つまり、ファイルからの読み出しで、文字が読み出されず(はじめから保存していないのですから)、文字が書かれる場所だけが読み出されると、引数のないコンストラクタによって、自動的にstrが猫になってしまうのです。試しに、このコンストラクタを何もしないものに書き換えると、ファイルを読み込んでも、画面には何も表示されなくなります。それは、書くべき(人間に見える)文字が無いからです。
この問題をクリアするには、要するに、ちゃんと文字(str)そのものも保存するようにすれば良いのです。

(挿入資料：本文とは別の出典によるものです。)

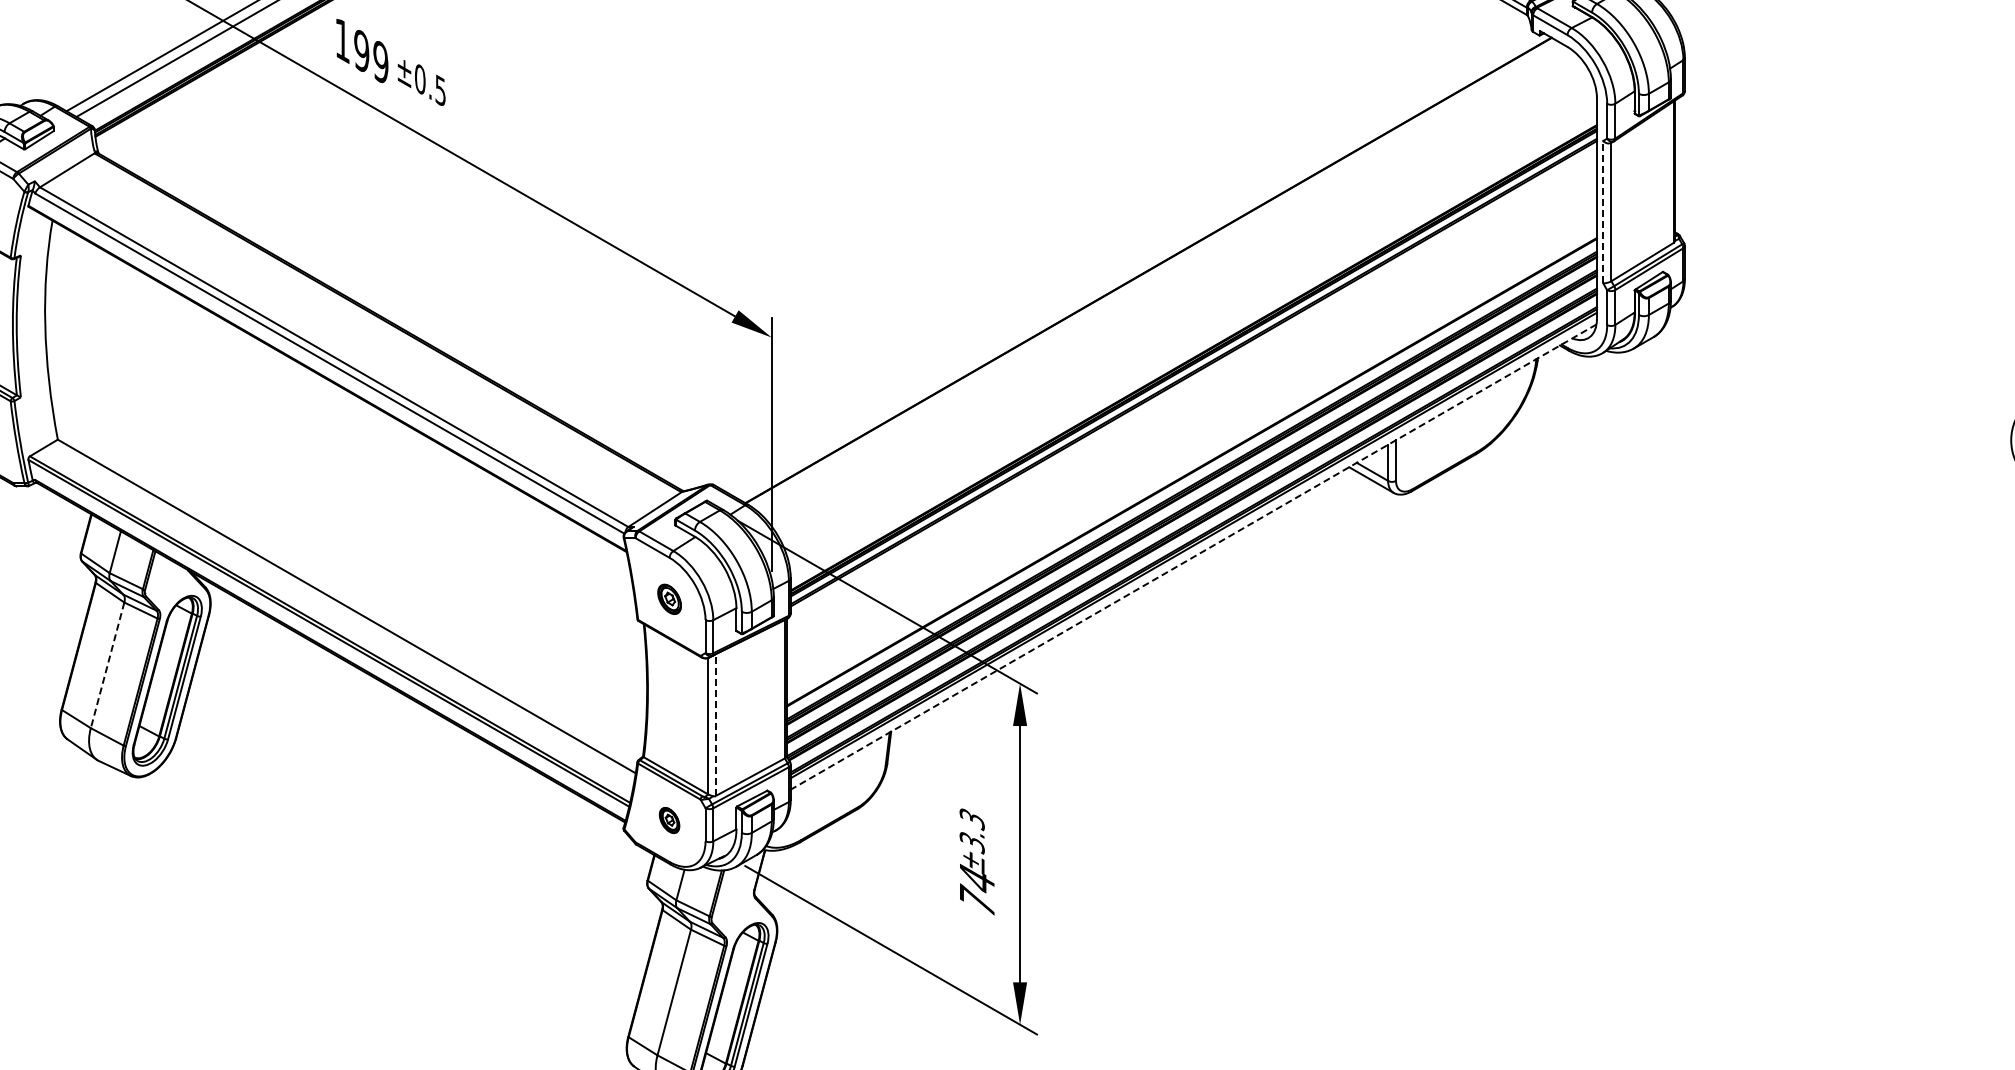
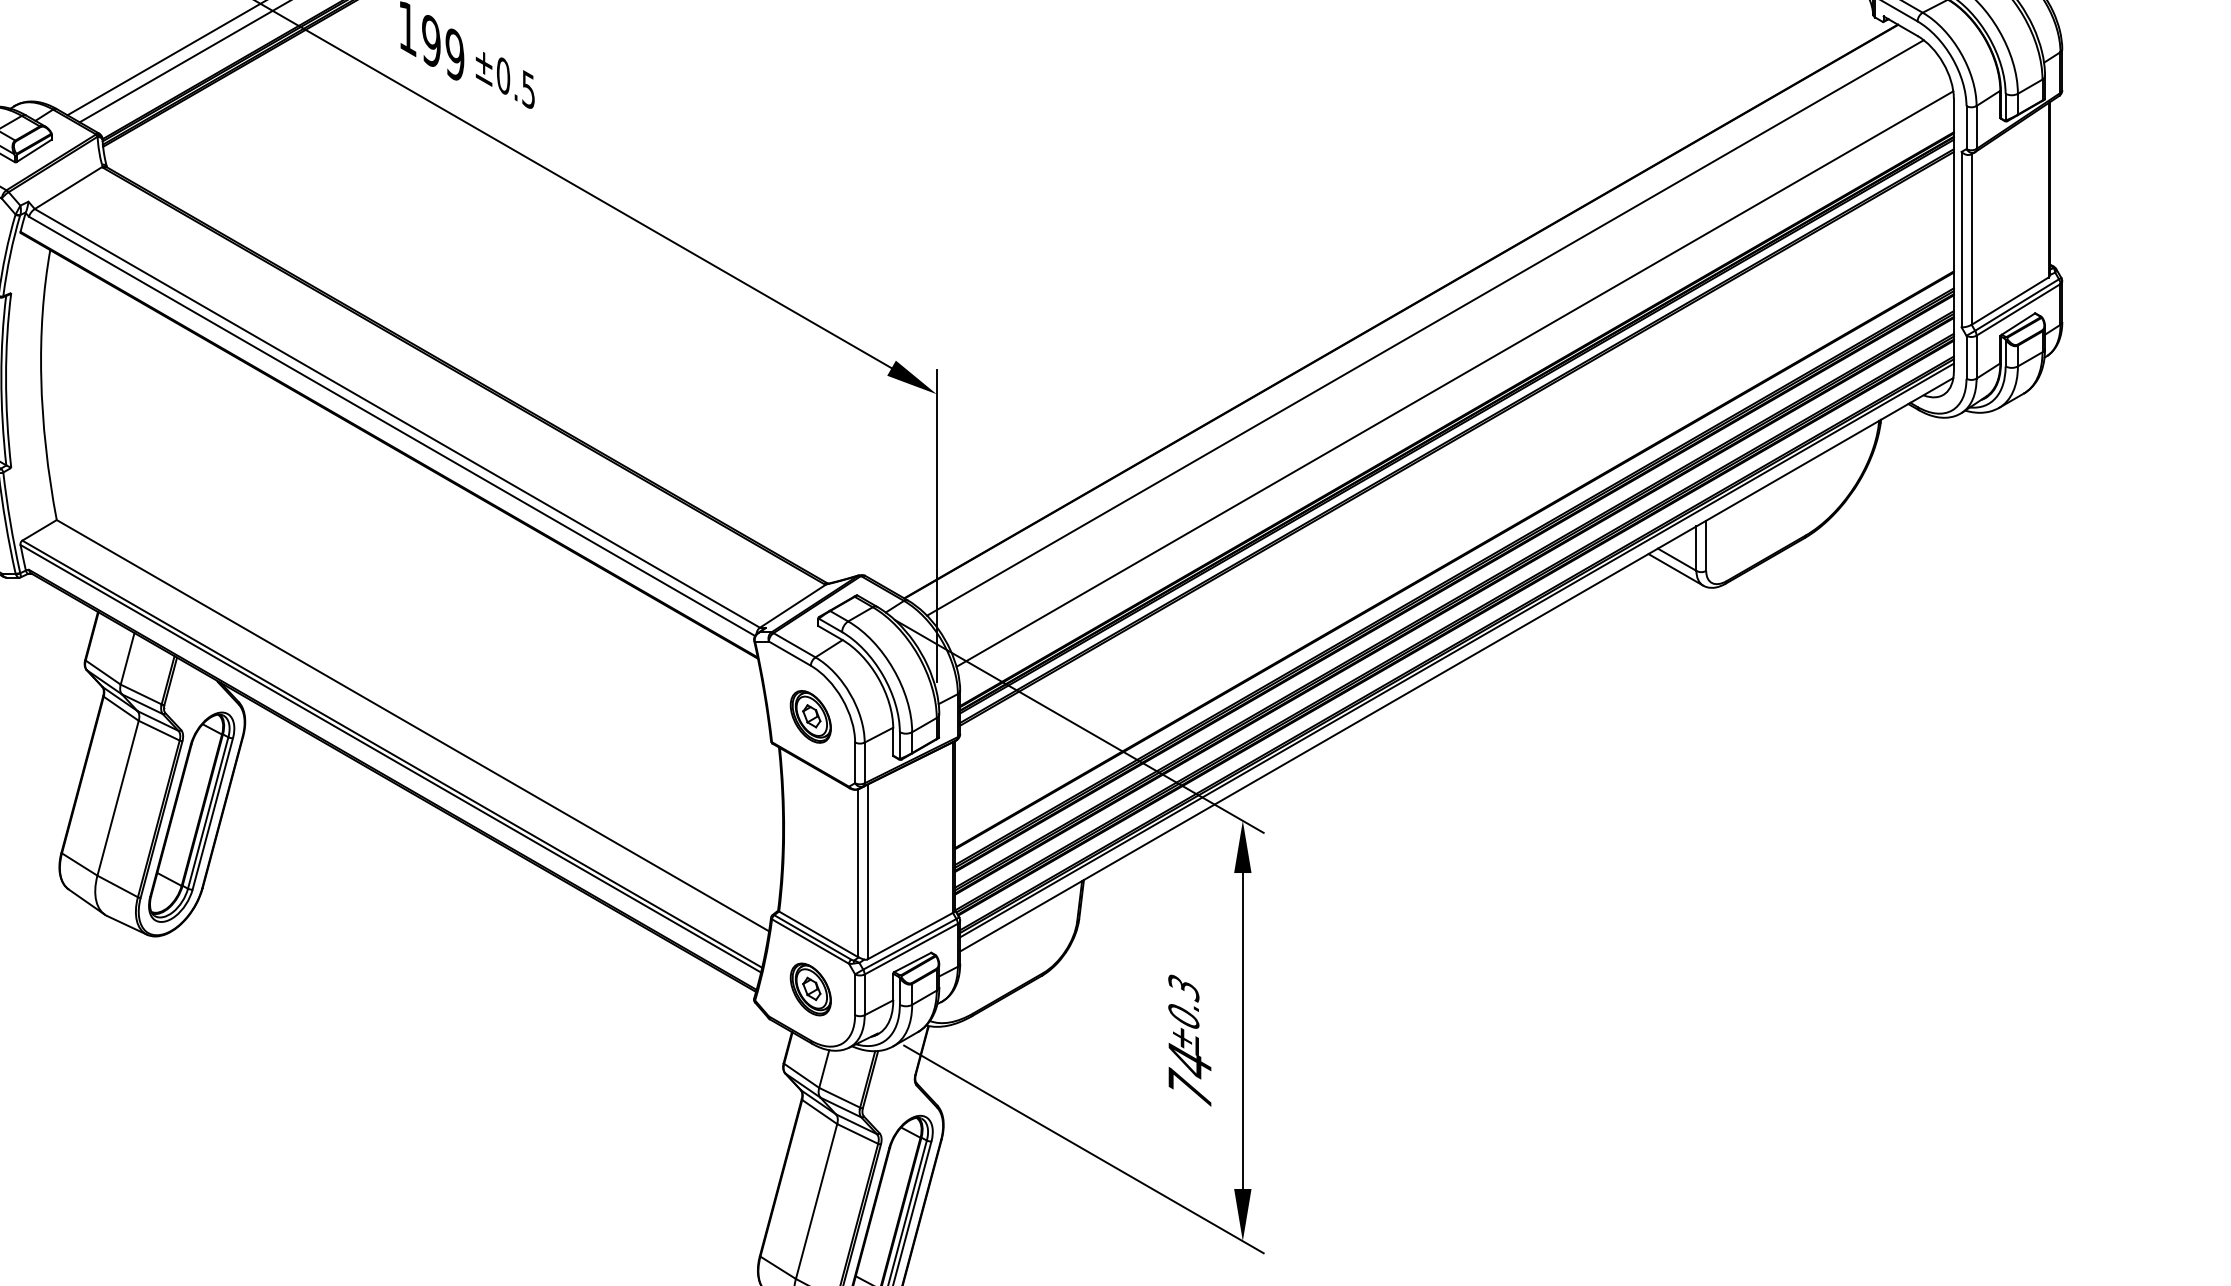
line: (1603, 211) -> (1961, 238), dashed -> solid
line: (1167, 283) -> (1424, 327), added
line: (1191, 324) -> (1454, 378), added
line: (1193, 557) -> (1456, 665), dashed -> solid
part: (669, 599) -> (810, 717), size x1.43
line: (107, 665) -> (117, 798), dashed -> solid
line: (715, 725) -> (867, 872), dashed -> solid
part: (669, 820) -> (810, 989), size x1.67
text: (971, 843) -> (1182, 1017), ±3.3 -> ±0.3

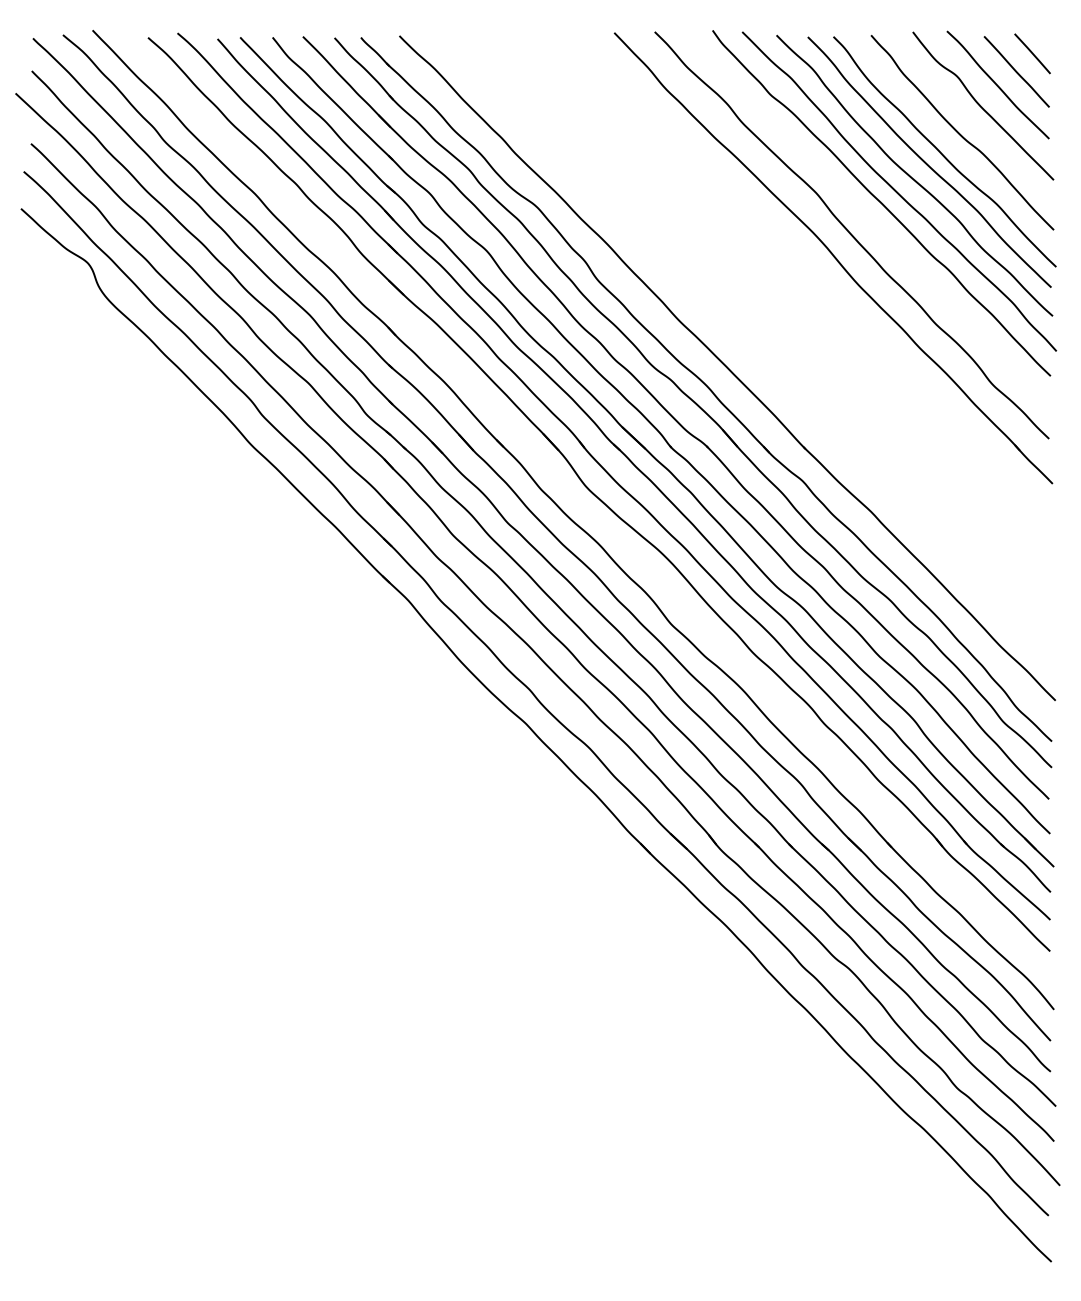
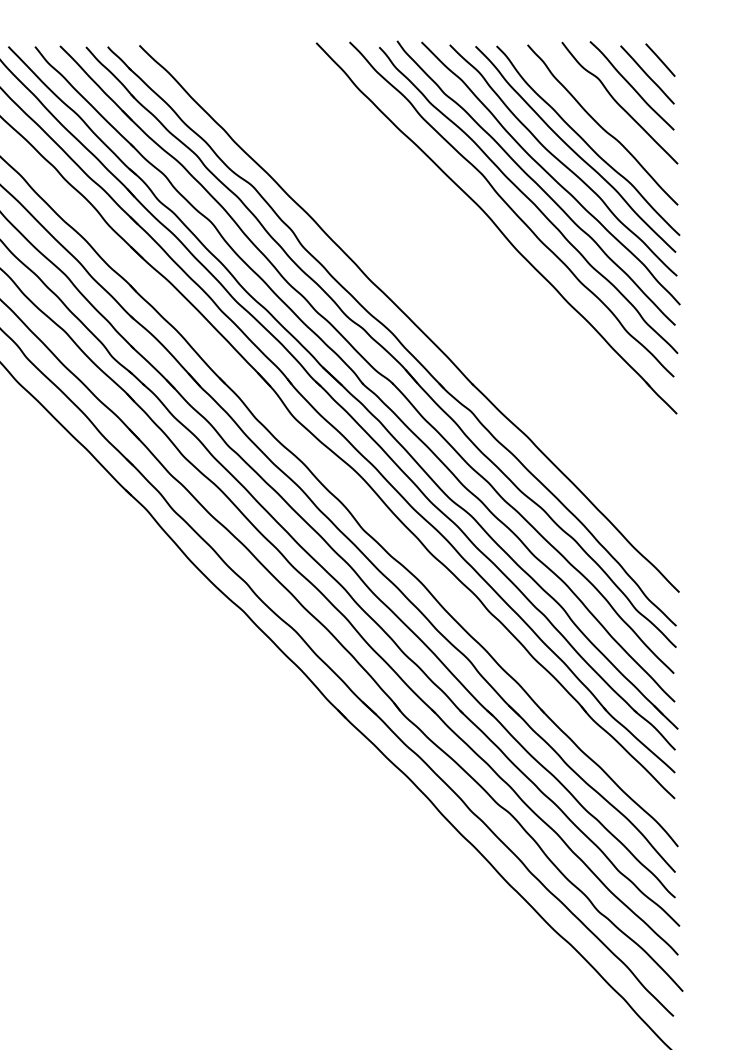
curve: (872, 223) -> (528, 199), added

それには、CNekoStroke::Serializeを
void CNekoStroke::Serialize(CArchive& ar)
{
    if(ar.IsStoring()){
        ar<<str;
        m_points.Serialize(ar);
    }
    else{
        ar>>str;
        m_points.Serialize(ar);
    }

}
とすれば良いのです。Serializeは書き込みと読み出しの両方で使われる関数です。今までは、CNekoStrokeのSerializeは単にCArrayのSerializeを呼ぶだけだったので、気にしませんでしたが、今度は、新しいメンバstrのことを考えなければならないので、ちゃんと書き込みと読み出しを区別しなければならないのです。そのため、ifとelseがあるのです。
ここまで書けばわかるかもしれませんが、実は、ar.IsStoring()が書き込みと読み出しを区別してくれる関数なのです。この関数は、現在書き込み中なら「真」を戻すのです。簡単に言うと、ファイルへの書き込み中なら、はじめの中カッコ内が、そうでなければ(つまり読み込み中なら)あとの中カッコ内が実行されるのです。そして、ar<<str;はar(ファイルを表すオブジェクト)への書き込み、ar>>str;はarからの読み出しを意味します。
以上で、一応ちゃんと動くプログラムになりました。まだ、言い残しが少しあります。その言い残しは次回にまわしますが、ひとつだけ注意です。今のやり方で、ファイルへの書き込みと読み出しの仕方が変わったので、改造したプログラムでは以前に保存した猫文字ファイルは読めないようになってしまいました。残念ですがしかたありませんね。